PERGAMON-ELSEVIER SCIENCE LTD
Año: 2019 vol. 164 p. 71 - 81
Most colubrid snake venoms have been poorly studied, despite the fact that they represent a great resource for biological, ecological, toxinological and pharmacological research. Herein, we explore the venom delivery system of the Aesculapian False Coral Snake Erythrolamprus aesculapii as well as some biochemical and toxicological properties of its venom. Its Duvernoy?s venom gland is composed of serous secretory cells arranged in densely packed secretory tubules, and the most striking feature of its fang is their double-curved shape, exhibiting a beveled bladelike appearance near the tips.
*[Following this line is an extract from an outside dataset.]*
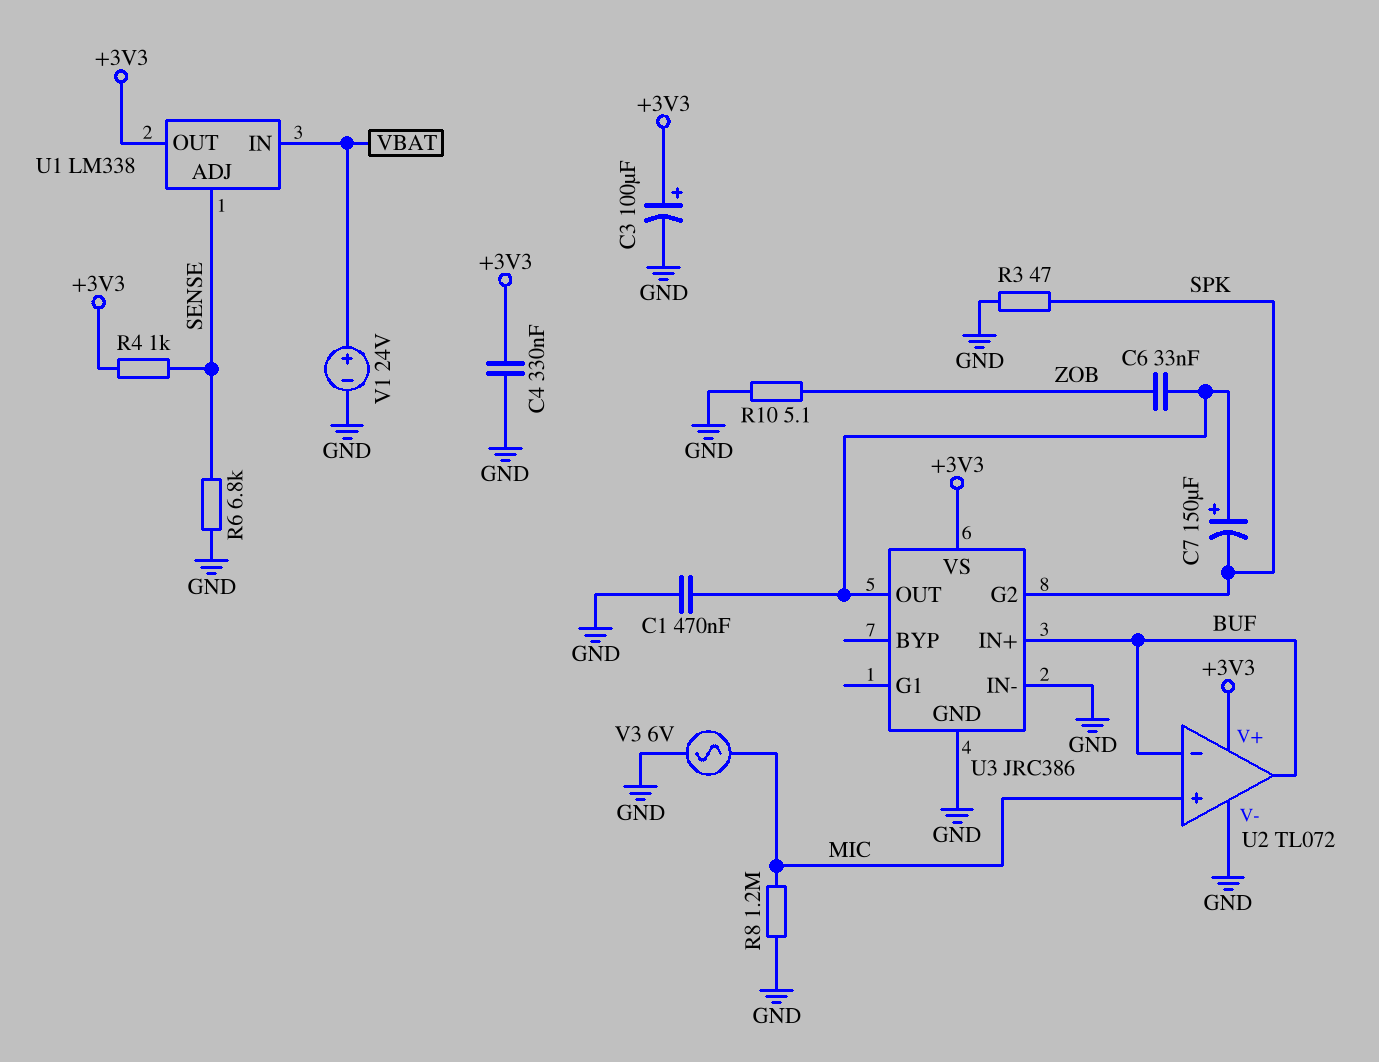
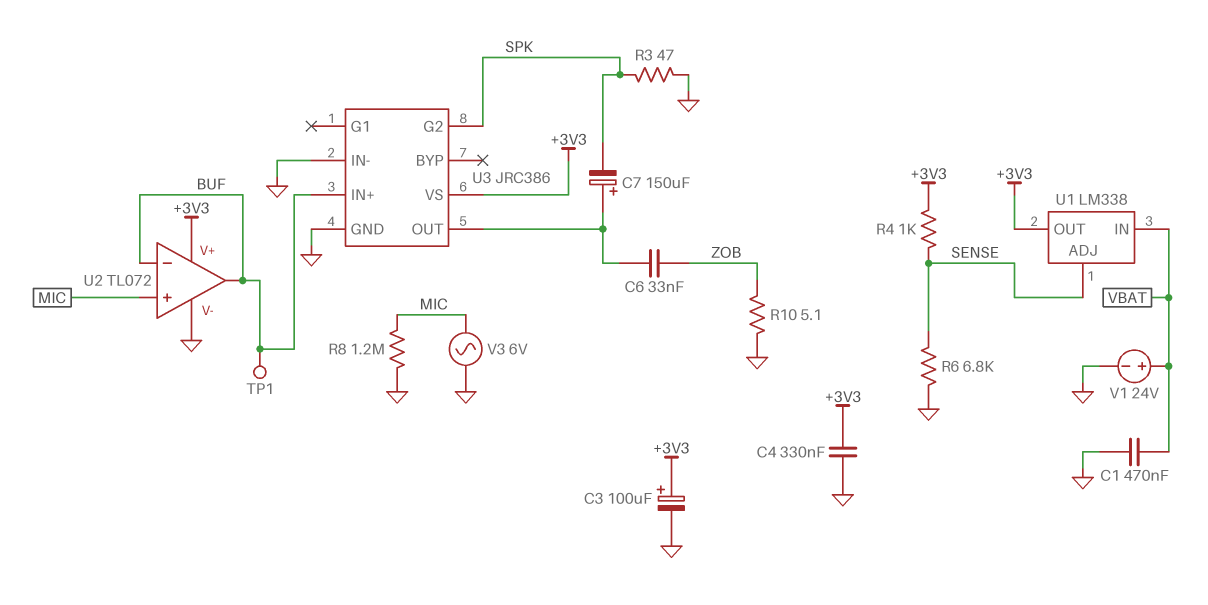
C1: 470nF (GND, U3/OUT) -> 470nF (GND, VBAT)
TP1: none -> test point (BUF)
Although E. aesculapii resembles elapid snakes of the genus Micrurus in color pattern, this species produces a venom reminiscent of viperid venoms, containing mainly tissue-damaging toxins such as proteinases. Prominent hemorrhage developed both locally and systemically in mice injected with the venom, and the minimum hemorrhagic dose was found to be 18.8 µg/mouse; the lethal dose, determined in mice, was 9.5 ±3.7 µg/g body weight. This work has toxicological implications that bites to humans by E. aesculapii could result in moderately severe local (and perhaps systemic) hemorrhage and gives insight into future directions for research on the venom of this species.